A semana na sede estadual da APP-Sindicato havia sido de expectativa na organização da assembleia da categoria, marcada para o interior do estado, na cidade de Guarapuava. A contagem dos/as delegados/as aumentava à medida que se chegava próximo a data da assembleia. Os Núcleos Sindicais – num total de 29, a cada instante retificavam para mais o número de ônibus e de delegados/as que estariam se deslocando à Guarapuava. Eram 1000, passou-se para 2000, 5000 e no final, no dia, eram mais 7000 professores/as e funcionários/as de escolas agrupados no lado de fora de um ginásio de esportes no centro de Guarapuava. Era dia quente, de sol forte. Sob os gritos de “greve, greve,greve!” a categoria definiu parar por tempo indeterminado.
Motivos não faltavam: o não pagamento da rescisão de contrato dos/as professores/as e funcionários/as contratados/as temporariamente (PSS) e do 1/3 de férias dos professores/as e funcionários/as efetivos/as do Quadro Próprio do Magistério (QPMs), o fechamento de turmas, turnos e escolas, a revisão do porte de escola aumentando consideravelmente o número de estudantes em sala, a diminuição da contratação de merendeiras e agentes de limpeza, o não repasse do fundo de manutenção das escolas. Junte-se a tudo isso ,o pacotaço que o governo queria aprovar no Legislativo e que mexia consideravelmente no Plano de Cargos e Salários dos/as servidores/as, uma conquista história que não se podia perder.
De imediato, a APP-Sindicato constituiu um comando de greve, que passou o domingo articulando e organizando a tomada de Curitiba na segunda-feira. Nos Núcleos Sindicais a incumbência era pressionar os deputados de cada região, para que não aprovassem o tratoraço.
Segunda, 9 de fevereiro
Mal o dia amanhecia e muitas caravanas do interior e da capital do estado chegavam, o que demonstrava a organização, a força e o empenho do maior sindicato do estado do Paraná. Um acampamento central foi organizado, um tipo de quartel general. De um caminhão de som gritavam-se palavras de ordem. A praça nossa Senhora da Salete, em pleno Centro Cívico de Curitiba era aos poucos tomada pelos/as manifestantes. A expectativa era com a sessão da tarde na Assembleia Legislativa em que se votaria o regime de Comissão Geral que se instaura 24h horas depois de ser aprovada. Assim, votada a comissão na segunda, no dia de terça (10) os deputados poderiam votar o pacotaço do governo.

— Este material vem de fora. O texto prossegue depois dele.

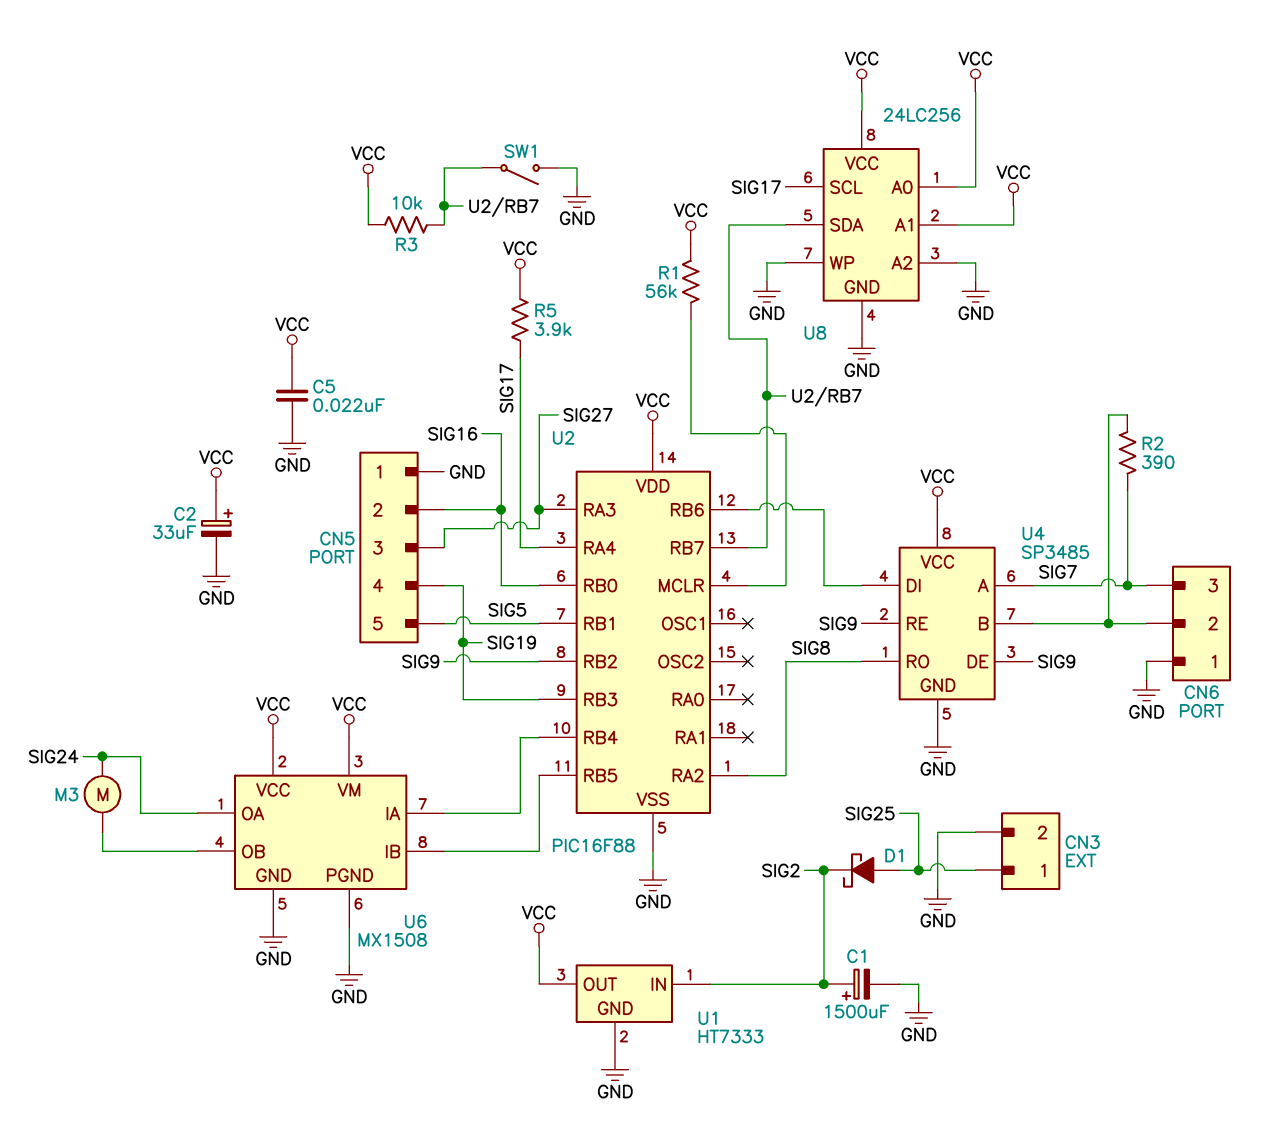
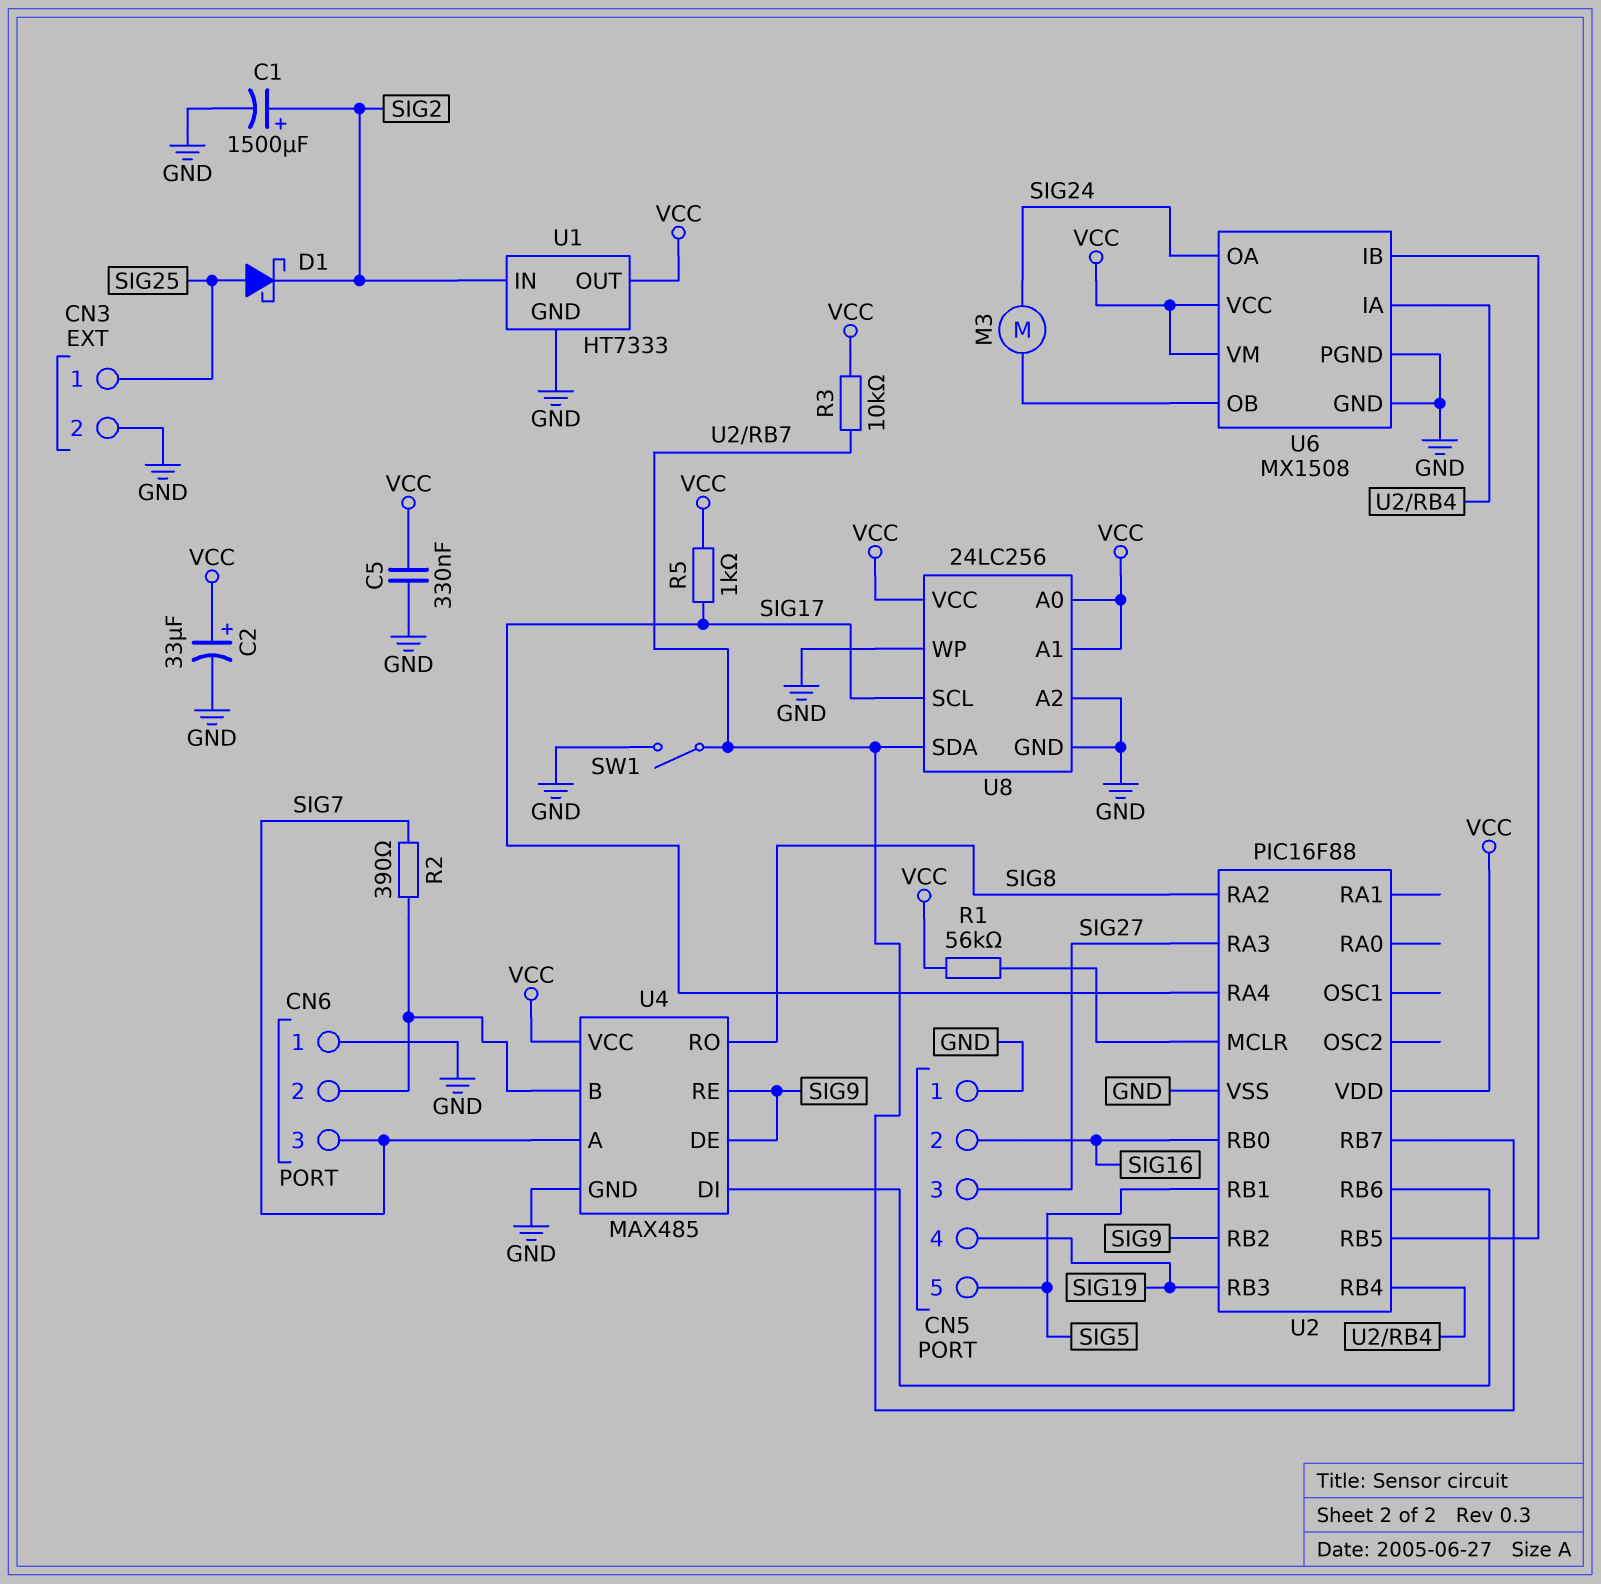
C5: 22nF (GND, VCC) -> 330nF (GND, VCC)
R5: 3.9k (SIG17, VCC) -> 1k (SIG17, VCC)
U4: SP3485 -> MAX485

Falando em governo, Beto Richa, acuado, resolve se isolar em um espaço conhecido como Chapéu Pensador. Um bosque pertencente a Copel, usado muito por Jaime Lerner durante o seu governo. Alias Lerner recentemente foi condenado por improbidade administrativa na concessão dos pedágios no Paraná. Lerner e Richa são filhos ideológicos de mesma estirpe. Ambos rezam a cartilha neoliberal. No caso de Lerner, os/as professores/as e funcionários/as mais antigos/as são unânimes em dizer que seu segundo mandato foi desastroso e só não foi pior pela mobilização e resistência da APP. Como Richa sempre elogia Lerner, ele quis se sobressair ao mestre, e inicia o segundo mandato expondo sua caixa de maldades ao funcionalismo público estadual.
Nas análises que se seguiram após a vitória no primeiro turno do tucano Richa, a APP-Sindicato já indicava que seriam tempos difíceis os que seguiriam. Na edição de inicio de Ano do Jornal 30 de agosto – edição pedagógica, uma charge brincava com isso. Nela se via a gralha azul, símbolo do Paraná e da APP, vestida de cartomante alisando uma bola de cristal com os dizeres: eu já sabia. No jornal apontava-se como caminho na superação das dificuldades que viriam, a unidade, a organização e a resistência na luta.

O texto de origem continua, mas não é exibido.